Future Work and Conclusion
The most important future work on this project would be to implement RMI more thoroughly, in order to more fully evaluate it as a distributed-computing framework. As far as the socket implementation, it should be threaded to properly handle multiple clients.
Future work on this project may implement security measures such as true authentication, encryption, and such. These features are all supported by Java, and will address the issue of preserving data integrity. It would preclude malicious attacks on the rendering system by rogue processes submitting incorrect or unauthorized data as part of the rendered solution.
Although this implementation of Web technology as a distributed computer system dealt with three-dimensional graphical rendering, it is not unimaginable that a similar system could be used for other computationally intensive operations. It can be the basis for an economical means to perform complex simulations, or for cryptographic attacks. Because of the vast computational resources available across the Web, these tasks no longer require extensive financial investments for expensive in-house machines.
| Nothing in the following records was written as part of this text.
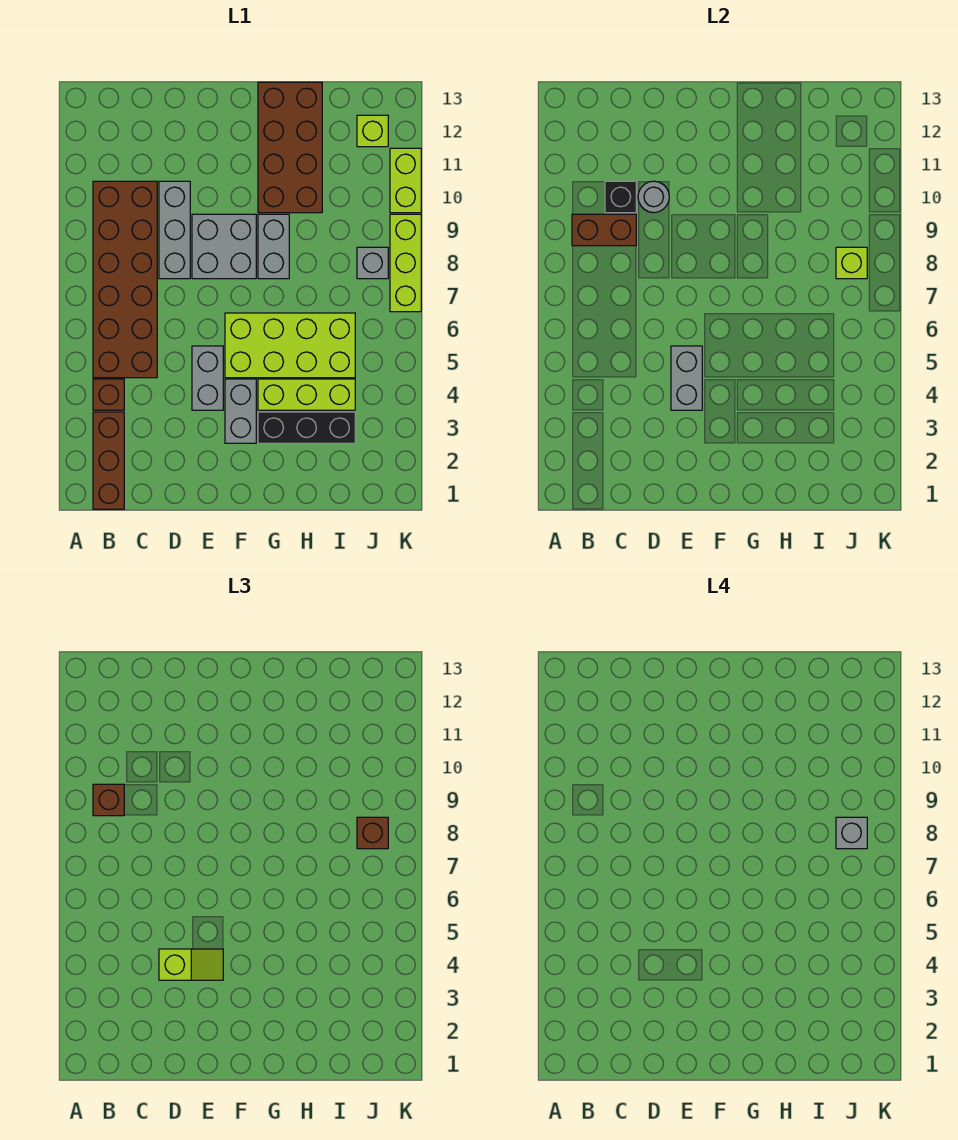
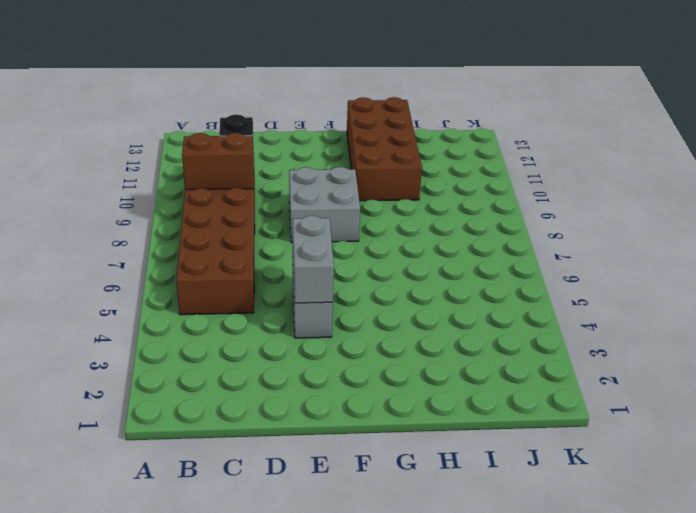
none -> brown brick B1:B3 level 1
none -> brown brick B4 level 1
none -> grey brick D8:D10 level 1

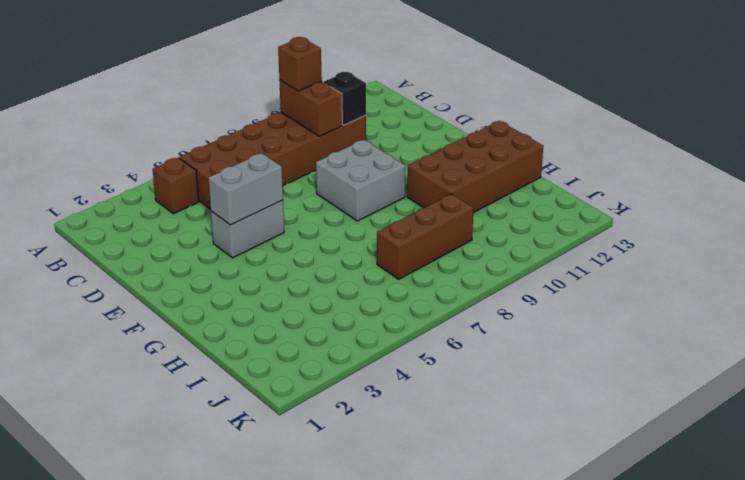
brown brick I7:I9 level 1 -> brown brick B1:B3 level 1
none -> grey brick D8:D10 level 1
none -> grey brick F3:F4 level 1
none -> lime brick F5:I6 level 1

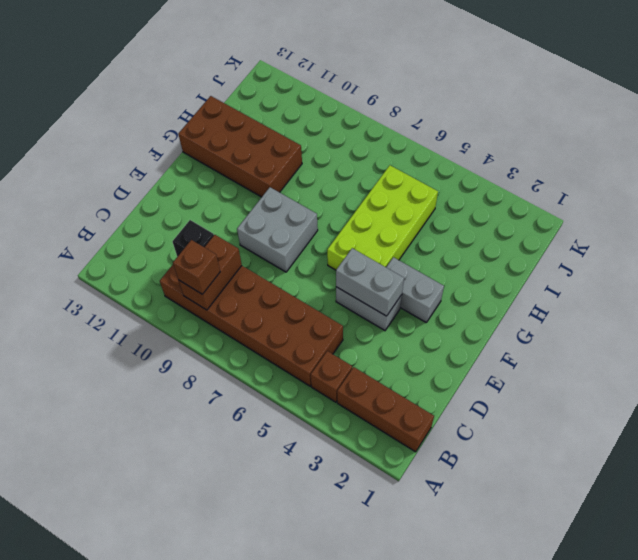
none -> grey brick D8:D10 level 1
none -> black brick G3:I3 level 1
none -> lime brick G4:I4 level 1

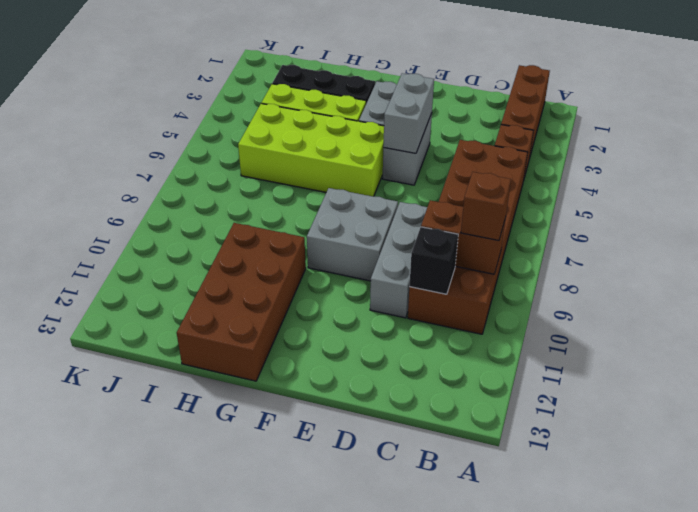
none -> grey brick G8:G9 level 1
none -> grey brick J8 level 1
none -> lime brick J12 level 1

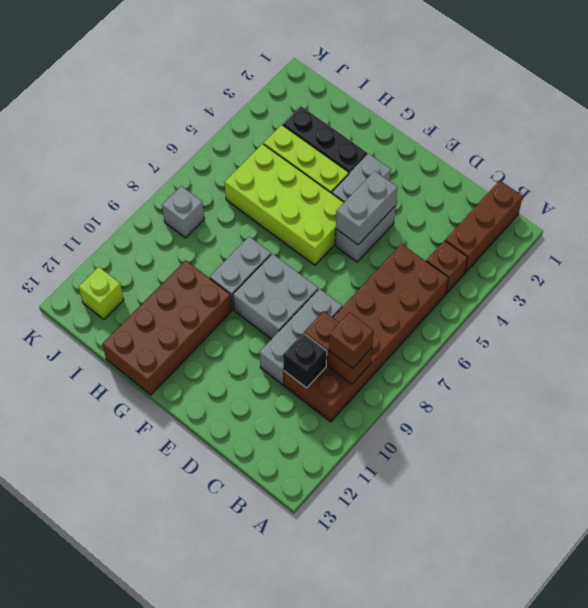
none -> lime brick K7:K9 level 1
none -> lime brick K10:K11 level 1
none -> grey round brick D10 level 2

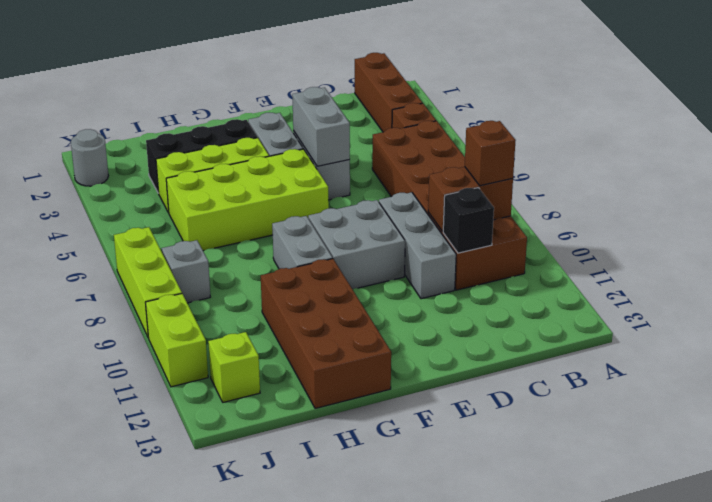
grey round brick K2 level 1 -> grey round brick D10 level 2
none -> lime brick J8 level 2
none -> lime slope D4:E4 level 3 top D
none -> brown brick J8 level 3

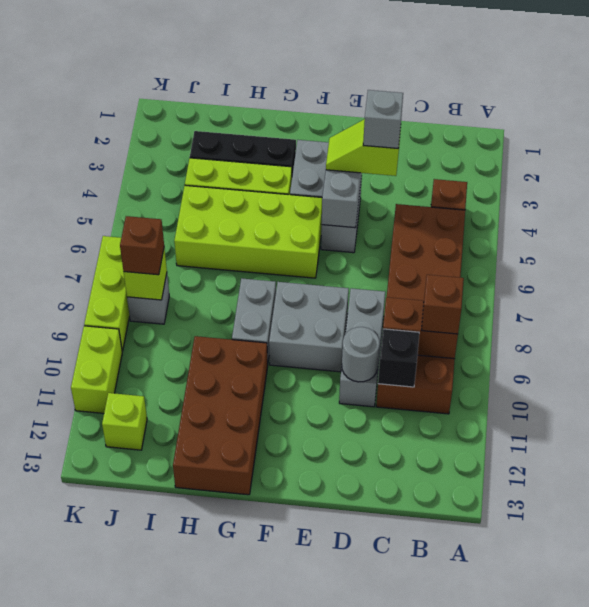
grey brick D4 level 4 -> grey brick J8 level 4
none -> brown brick B1:B3 level 1

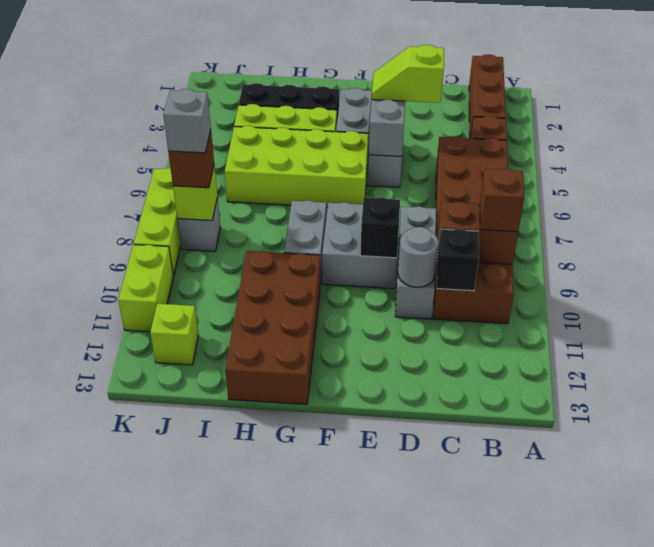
black brick E9 level 2 -> none

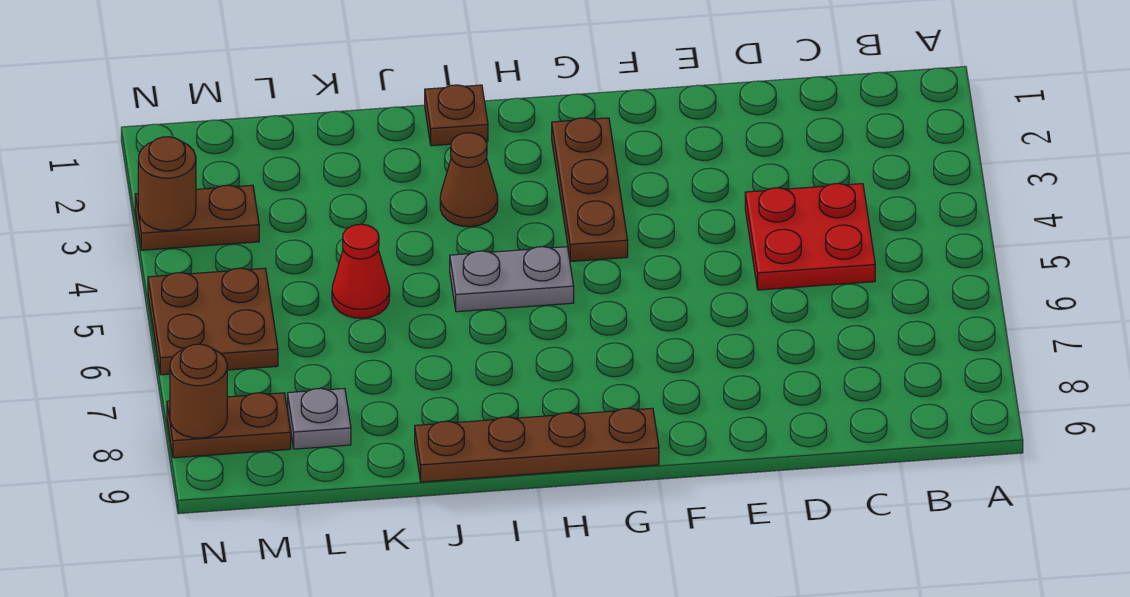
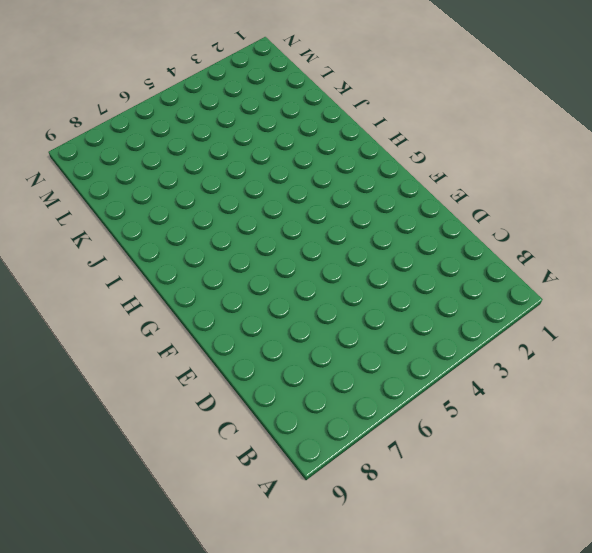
none -> red plate C4:D5 level 1
none -> brown plate G2:G4 level 1
none -> brown plate G9:J9 level 1

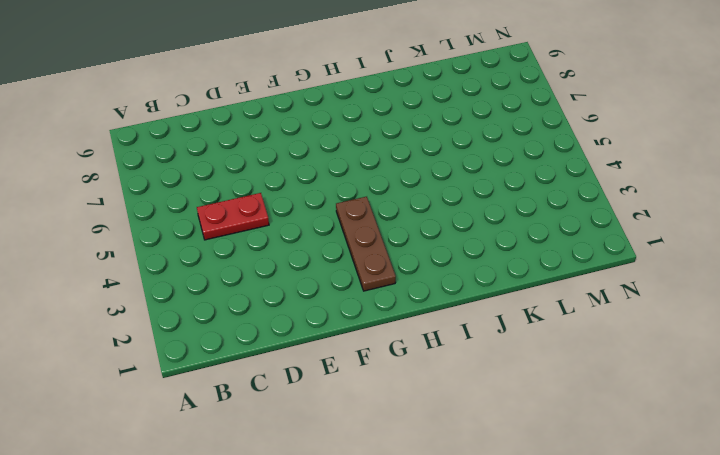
red plate C5:D5 level 1 -> red plate C4:D5 level 1
none -> brown plate G9:J9 level 1
none -> grey plate H5:I5 level 1
none -> brown plate I1 level 1

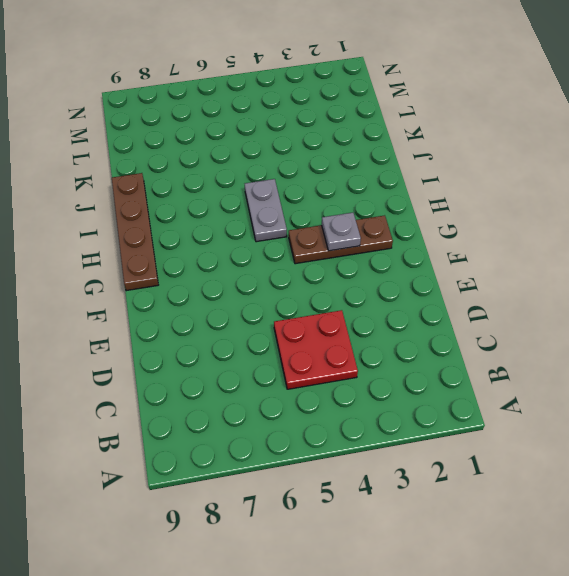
grey plate G3 level 2 -> grey plate L8 level 1
none -> brown plate I1 level 1
none -> brown cone I3 level 1
none -> red cone K5 level 1

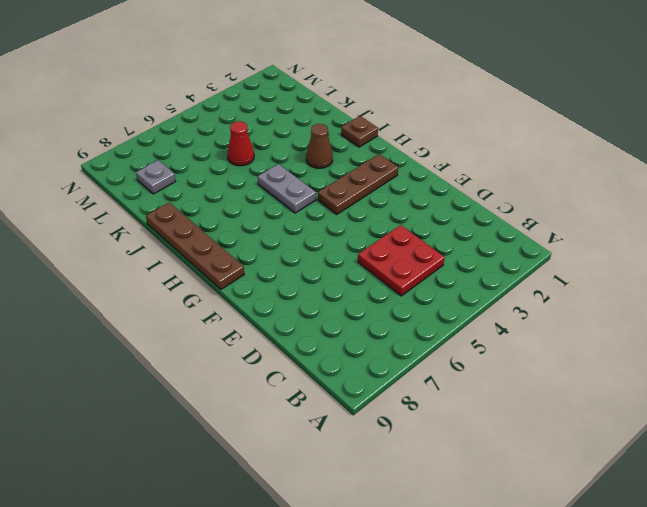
none -> brown plate M3:N3 level 1
none -> brown plate M5:N6 level 1
none -> brown plate M8:N8 level 1

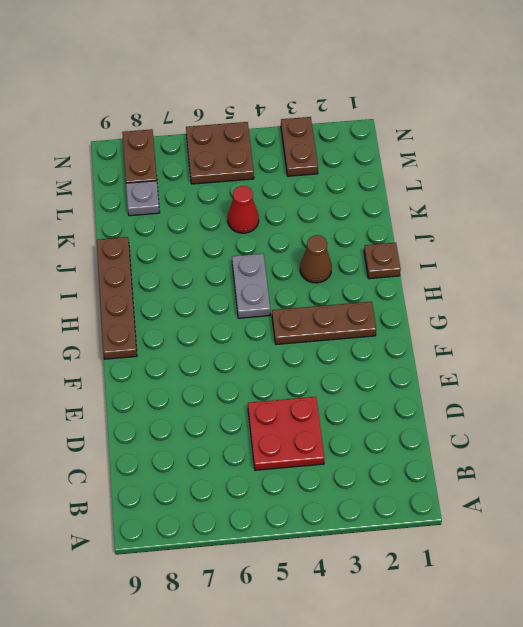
none -> brown round brick N3 level 2
none -> brown round brick N8 level 2

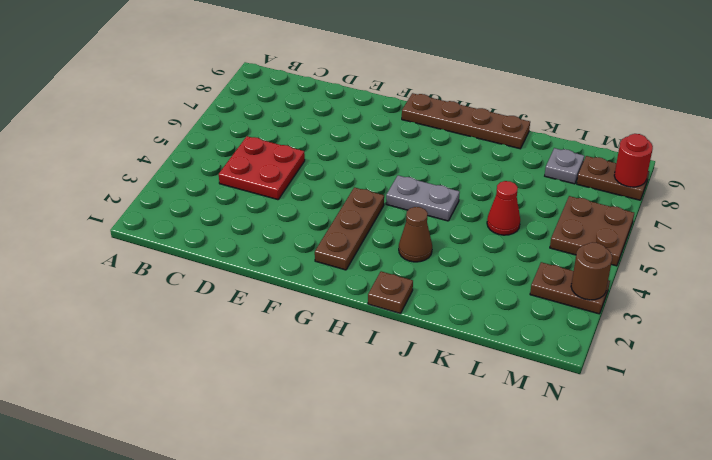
red round brick N8 level 2 -> brown round brick N8 level 2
In conclusion, this project has demonstrated the feasibility of exploiting Web resources towards the end of rendering three-dimensional images. Although it reduces the need for expensive hardware, its effectiveness does depend on the availability of volunteer clients. The slow nature of Java code and the high network traffic nature of the Web means that this method will be slower than optimized software or even local-area networked computer banks that use more efficient networking protocols. Fortunately, there are also a number of economical incentives that can attract remote browsers, and with enough of a volunteer base, the total calculation time can be accordingly reduced. Using collaborative systems as a parallel distributed computing engine by exploiting the resources on the Web is a field that holds promise for any number of computationally expensive operations.
© 1998 by Eric Chang and Steven Matuszek.